I heard a quote today about parenting from Glennon Doyle that I wholeheartedly agreed with. She stated that as a parent, it’s not our job to protect our children from feeling pain. It’s our job to point them to the fires of their lives and then walk them through those fires so they can figure out they are fireproof.
As an educator and mother I completely know the importance of teaching your children how to live life rather than living it for them. Innately we want to shield them from experiencing pain. We want them to feel comfortable as they are growing. As a preschool administrator, I often teach parents the importance of allowing children to make mistakes. It’s an important trait as a parent. It’s from those mistakes and experiences that build character.

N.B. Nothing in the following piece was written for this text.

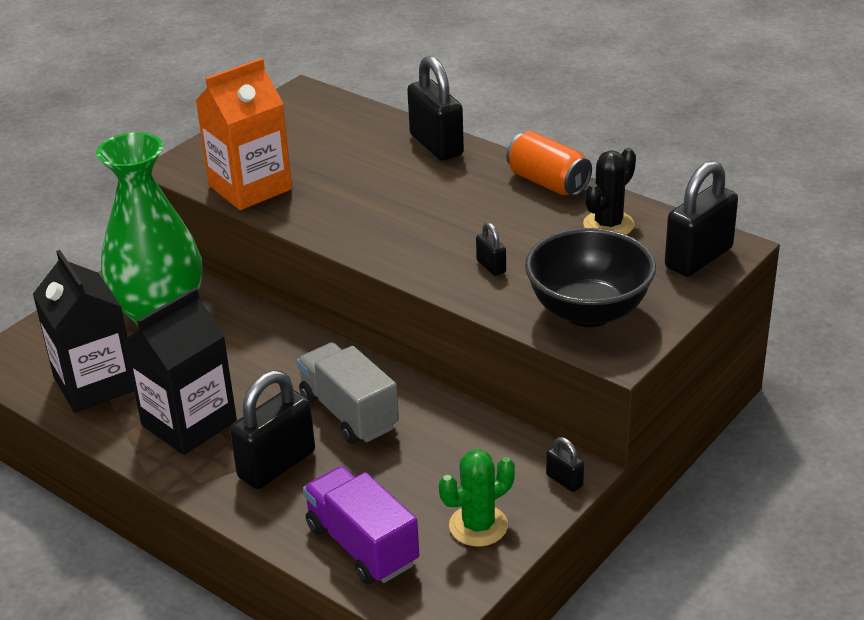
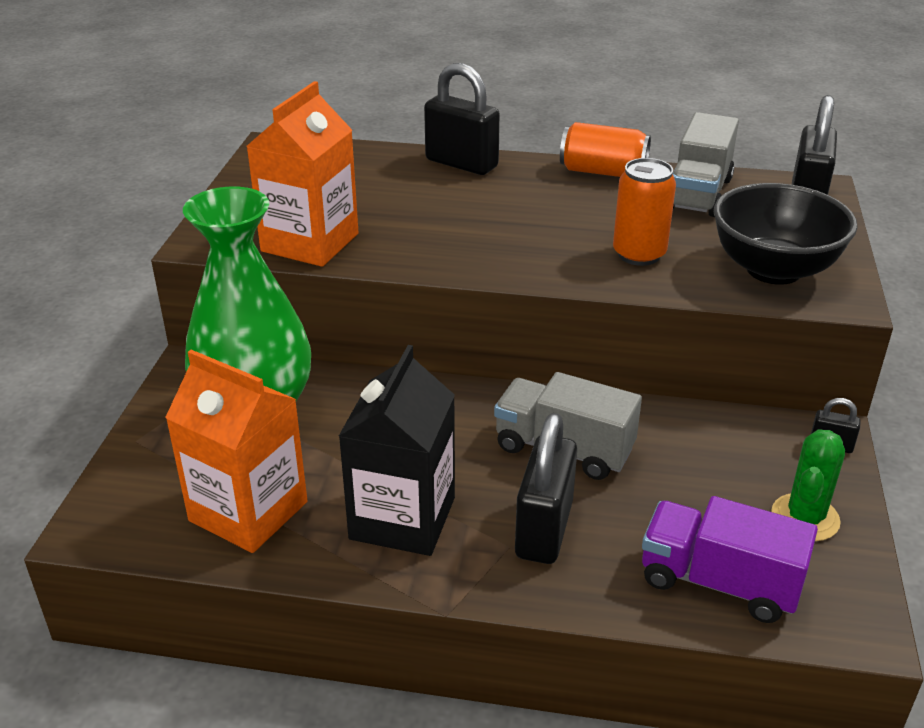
camera: 30 degrees left, 0 degrees up
(95, 383) = (248, 511): black carton -> orange carton
(491, 266) = (639, 254): black padlock -> orange can
(608, 225) = (698, 193): black cactus -> grey truck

However, there’s a little part of me that feels rebellious to that advice. I agree that we all have the power to be fireproof and it takes being in and getting through fires to know that it won’t overtake us. On the other hand, how do we know which fires to go through? As a parent, at what point do you point them through the fire and know which one is for them? What happens when you aren’t sure which fire to put them through?
Right now we are looking to apply for middle/high schools for my 11 year old daughter and it has been tough.
As someone who has been through the elementary school application process and who teaches parents to apply to elementary schools, I came into this process feeling pretty confident. I created a notebook with color coded tabs for each school I planned to visit and notes for each school and I felt prepared. I had a strategy, I knew who Eryn was and what would be good for our family and I wasn’t stressed at all.
Fast Forward to today, two days away from an early admission deadline and about 4 weeks away from regular deadlines; I feel completely the opposite. I’m unsure. I’m insecure. I’m worried and I’m second guessing every decision.
This process has forced us as parents to look within in a way that I wasn’t expecting. I’ve been forced as a mom, to look within at my beliefs, at my desires and at my shortcomings. Although it’s about getting Eryn into a good school, it’s really been about me and I’m struggling.
When I heard that quote today it helped me realize why it’s been hard for me. I feel pressure to make sure I’m not sending her to a fire that will overtake her. Or if I’m really honest, I’m concerned that I won’t know how to help her walk through the fire.
Choosing a school for my 11 year old for what I desire for her from 12-18 years old is difficult because I have questions. Is who she is now going to be who she is then? Am I sending her down the right path? Will this fire consume her instead of strengthen her? Is she ready for these fires? Am I ready for these fires?
When I write I usually have an answer. Today, I do not and although I feel uncomfortable about that I’m okay. I’m excited because I’m allowing myself to be raw and vulnerable. I’m allowing myself the space to grow and ask questions. I don’t have the answer today but I know I will soon. The most important lesson is that I know I can’t be afraid to lead my children to the fire and I know I will find my strength.